Xiaobing Huang received his B.S degree from Central South University in June 2004 and Ph.D. degree in Chengdu Institute of Organic Chemistry, Chinese Academy of Sciences, in July 2010. He is now a professor in Hunan University of Arts and Science. His research interests focus on new energy storage systems and related electrode materials.

Jianmin Ma

Jianmin Ma is a professor at Tiangong University, Tianjin, China. He serves as the Associate Editor of Chinese Chemical Letters, Academic Editor for Rare Metals, and is an editorial board member for the Journal of Energy Chemistry, Chinese Chemical Letters, Nano-Micro Letters, Journal of Physics: Condensed Matter, Journal of Physics: Energy, Chemistry-An Asian Journal, and others so on.
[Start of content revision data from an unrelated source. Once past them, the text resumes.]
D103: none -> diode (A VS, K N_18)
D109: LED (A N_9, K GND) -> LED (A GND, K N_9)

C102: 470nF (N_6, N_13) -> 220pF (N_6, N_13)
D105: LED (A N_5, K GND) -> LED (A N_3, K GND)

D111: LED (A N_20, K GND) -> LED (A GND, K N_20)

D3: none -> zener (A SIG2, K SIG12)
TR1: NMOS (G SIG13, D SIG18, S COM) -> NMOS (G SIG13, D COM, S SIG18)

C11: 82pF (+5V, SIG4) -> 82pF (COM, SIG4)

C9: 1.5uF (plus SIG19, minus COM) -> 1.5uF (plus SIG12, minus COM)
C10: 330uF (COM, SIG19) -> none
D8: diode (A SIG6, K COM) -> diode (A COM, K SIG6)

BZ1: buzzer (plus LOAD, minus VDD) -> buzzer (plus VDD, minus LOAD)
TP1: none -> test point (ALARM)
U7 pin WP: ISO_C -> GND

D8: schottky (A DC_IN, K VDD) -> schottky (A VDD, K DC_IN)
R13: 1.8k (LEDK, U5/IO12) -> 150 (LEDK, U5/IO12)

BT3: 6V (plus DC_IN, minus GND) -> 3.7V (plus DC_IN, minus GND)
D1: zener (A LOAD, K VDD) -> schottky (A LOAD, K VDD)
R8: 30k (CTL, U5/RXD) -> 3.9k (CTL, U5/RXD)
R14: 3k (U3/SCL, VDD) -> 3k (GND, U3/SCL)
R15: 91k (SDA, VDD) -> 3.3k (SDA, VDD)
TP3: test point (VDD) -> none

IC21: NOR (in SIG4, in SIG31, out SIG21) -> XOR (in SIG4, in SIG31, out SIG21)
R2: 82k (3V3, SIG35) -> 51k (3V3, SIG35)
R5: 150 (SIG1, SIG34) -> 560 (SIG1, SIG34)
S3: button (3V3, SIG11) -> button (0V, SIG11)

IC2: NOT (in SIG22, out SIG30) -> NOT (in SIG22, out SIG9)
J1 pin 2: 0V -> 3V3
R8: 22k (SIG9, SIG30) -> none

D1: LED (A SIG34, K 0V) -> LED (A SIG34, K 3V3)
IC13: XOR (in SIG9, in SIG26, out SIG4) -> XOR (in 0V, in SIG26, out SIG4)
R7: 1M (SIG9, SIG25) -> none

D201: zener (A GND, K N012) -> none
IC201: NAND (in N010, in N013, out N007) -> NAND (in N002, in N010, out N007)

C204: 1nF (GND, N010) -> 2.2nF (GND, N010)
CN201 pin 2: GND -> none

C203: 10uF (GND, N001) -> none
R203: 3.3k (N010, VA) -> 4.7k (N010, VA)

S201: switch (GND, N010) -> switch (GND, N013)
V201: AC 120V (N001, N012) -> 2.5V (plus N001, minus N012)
His research interests focus on electrolytes for energy storage devices.

Yurong Ren

Yurong Ren is now a professor in the School of Materials Science and Engineering at Changzhou University. She is elected as a Fellow of the Royal Society of Chemistry. She received her bachelor’s degree from Jilin Normal University in July 1998 and Ph.D. degree in Chengdu Institute of Organic Chemistry, Chinese Academy of Sciences, in July 2010. She once worked in the University of California, Los Angeles, as a visiting scholar from 2015 to 2016. Her main research topics include new carbon materials and new energy storage materials and related device systems. She has published more than 140 peer-reviewed papers and authorized almost 37 Chinese patents.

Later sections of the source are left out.